As Cookson discusses, starting in 2026, the US Department of Health and Human Services (HHS) will be setting Medicare prices for eligible prescription medicines in Part D; this is will be extended to eligible medicines for Part B by 2028. The IRA introduces an inflation rebate to quarterly Part B and annual Part D price increases above inflation; there will also be changes in stakeholder liability for drug costs—there will be a cap to out-of-pocket spending, it smooths cost sharing, and other benefit changes.

So, which drugs are eligible for selection? It includes the top 50 drugs in Part B and Part D respectively (ranked by program expenditures). Single-source drugs, seven or more years after FDA approval and single-source biologics, 11 or more years after approval are also included. On the other hand, drugs with single orphan designation that are only approved for that particular indication, plasma-derived products, “low spend” Medicare drugs (the total Part B and Part D expenditure is less than $200 million annually), and certain “small biotech drugs” up until 2028 would be ineligible.

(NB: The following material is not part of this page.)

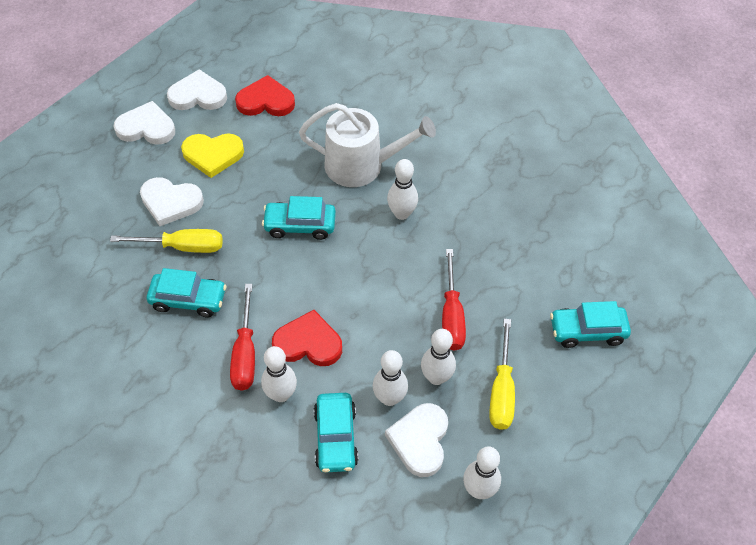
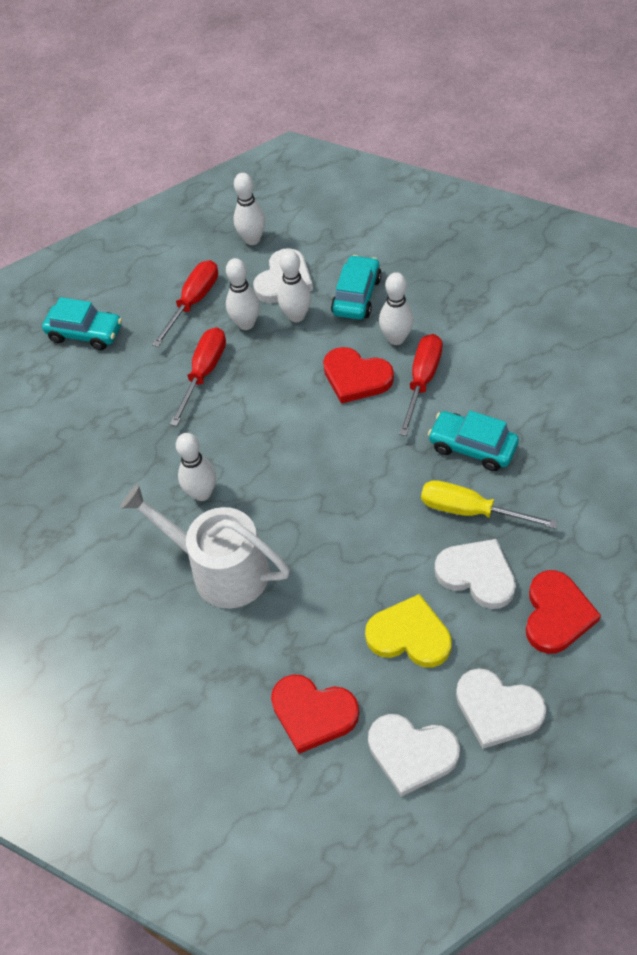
camera: 155 degrees left, 0 degrees up
(109, 189) = (556, 614): none -> red heart
(300, 225) = (325, 506): turquoise car -> none
(501, 391) = (193, 302): yellow screwdriver -> red screwdriver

While briefly alluded to in previous conference coverage, IRA mentions two sets of factors that HHS ought to consider for determining the maximum fair price (MFP), including manufacturer-specific data and clinical benefit compared to “therapeutic alternatives.”


As far as the motivation for analyzing the impacts of IRA is concerned, Kourouklis noted that the implications for R&D incentives and innovation are unknown at this point, but are likely to be “far reaching.” However, he made the argument that some of the current estimates of innovation ignore complexities of the law and various consequences, such as reduced market entry and competition in a therapeutic class when an MFP is introduced.

When it comes to its impact on rare diseases, the EveryLife Foundation has been involved with two issues that could affect rare disease therapeutic development:

  1. The creation of two different timelines for small and large molecules that starts negotiated prices following approval: nine years for small and 13 years for large.
  2. An orphan product exemption from negotiation for only drugs approved for single rare diseases.

In the realm of biosimilars, Paraxel’s Gee mentioned that there are two pieces of the IRA that are laid out to lower prices by increasing biosimilar use: a Part B add-on payment and selection delay. Specifically, the add-on payment is increased for those biosimilars that have an average sales price (ASP) that is equal to or below the reference biological prices. And until 2028, eligible biosimilars will become available for the biological reference products’ ASP plus 8%, as opposed to 6%. It must be noted that the add-on payment is temporary, and is intended to not only boost access to biosimilars, but promote competition in the marketplace as well.

Reference: The Inflation Reduction Act Price Setting: What are the Impacts on Biopharmaceutical Innovation from Different Perspectives? June 27, 2023. DIA 2023, Boston.